Developing a Peer Relationship with Your Boss
Problem
I had a rough first year with one of my managers at a company I worked for in the past. He was fairly young and managing managers for the first time in his career. He had high expectations but was quite a hands-off person. As a result, the combination of these factors caused me a lot of anxiety because I was very much focused on impressing him and building credibility yet he would never tell me how I was doing or if I was meeting his expectations. Nothing that I did in those first 12 months worked in mending my anxiety.
Actions taken
What I came to realize was that my boss did not invest enough in personal relationships. Therefore, to resolve my unease I had to take the initiative and invest in our relationship, thereby building trust and favoring the goal that we would one day meet on the same page. I began by viewing our relationship differently. Instead of placing ourselves in the boxes of 'manager' and 'direct report' or as a 'boss' and 'employee' relationship, I transitioned into thinking of us more as peers. Then while having this new framework in mind, I took steps that increased the number and value of interactions that we had together. I would invite him out to dinner where we would talk about the challenges that I was facing, and I wouldn't expect anything in return. More so, before I was updating him during 1:1s but that wasn't working so I started sending him a summary of the events that were happening during the week before we had our 1:1. This allowed him to pick specific topics that interested him. I also began explicitly asking him for advice on key items where I thought he would add value granting him the opportunity to display his strengths where I had my weaknesses.
Lessons learned
- The key factor in a relationship with your boss is trust. If you don't have trust between you and your manager then it is never going to work out.
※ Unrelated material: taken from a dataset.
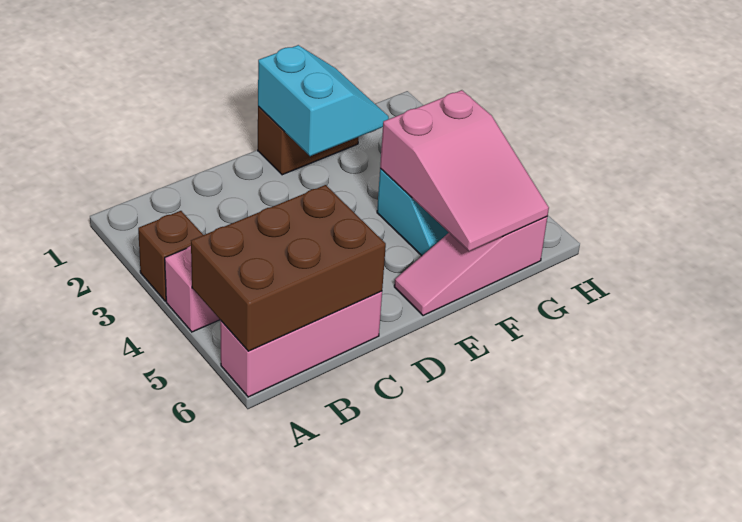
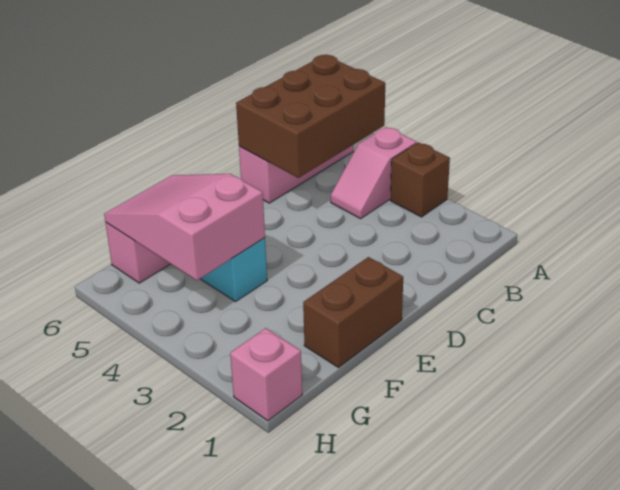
cyan slope E1:F2 level 2 top E -> none
none -> pink brick H1 level 1

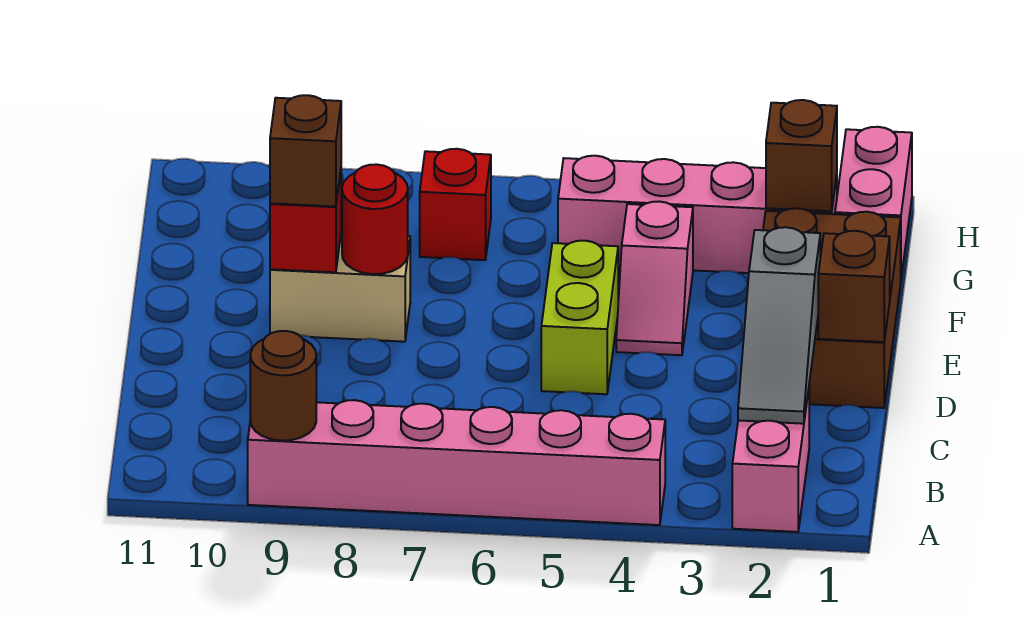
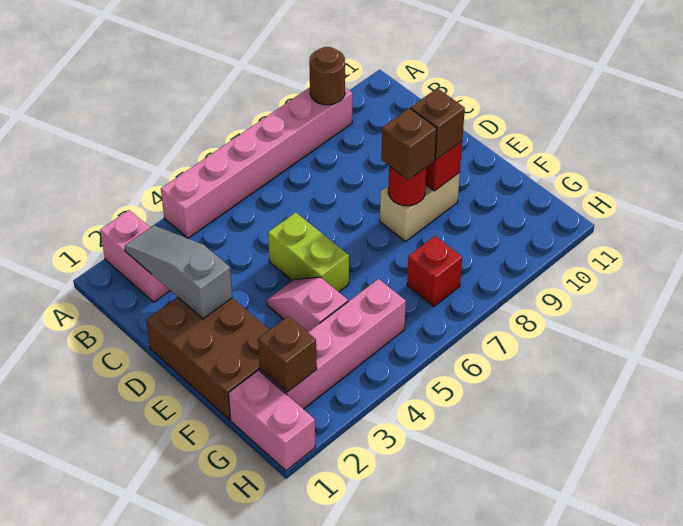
brown brick D1 level 2 -> brown brick E8 level 3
- Managing upwards should not be viewed in a hierarchical manner. Instead, understand how the two of you can leverage each other's strengths while completing each other's weaknesses. Then your relationship will become a force by additive nature rather than making it an even sum game.
- There is boilerplate advice out there about how you should conduct your relationship with your superior. For example, the boss is always right. Never question your boss. Communication between the two of you should be spoken in your bosses language. Or it is your duty to reduce his or her time. Ultimately, your goal is to do what is right for the team and what is right for the business. You just need to figure out how to do that based on your own particular situation and relationship with your boss.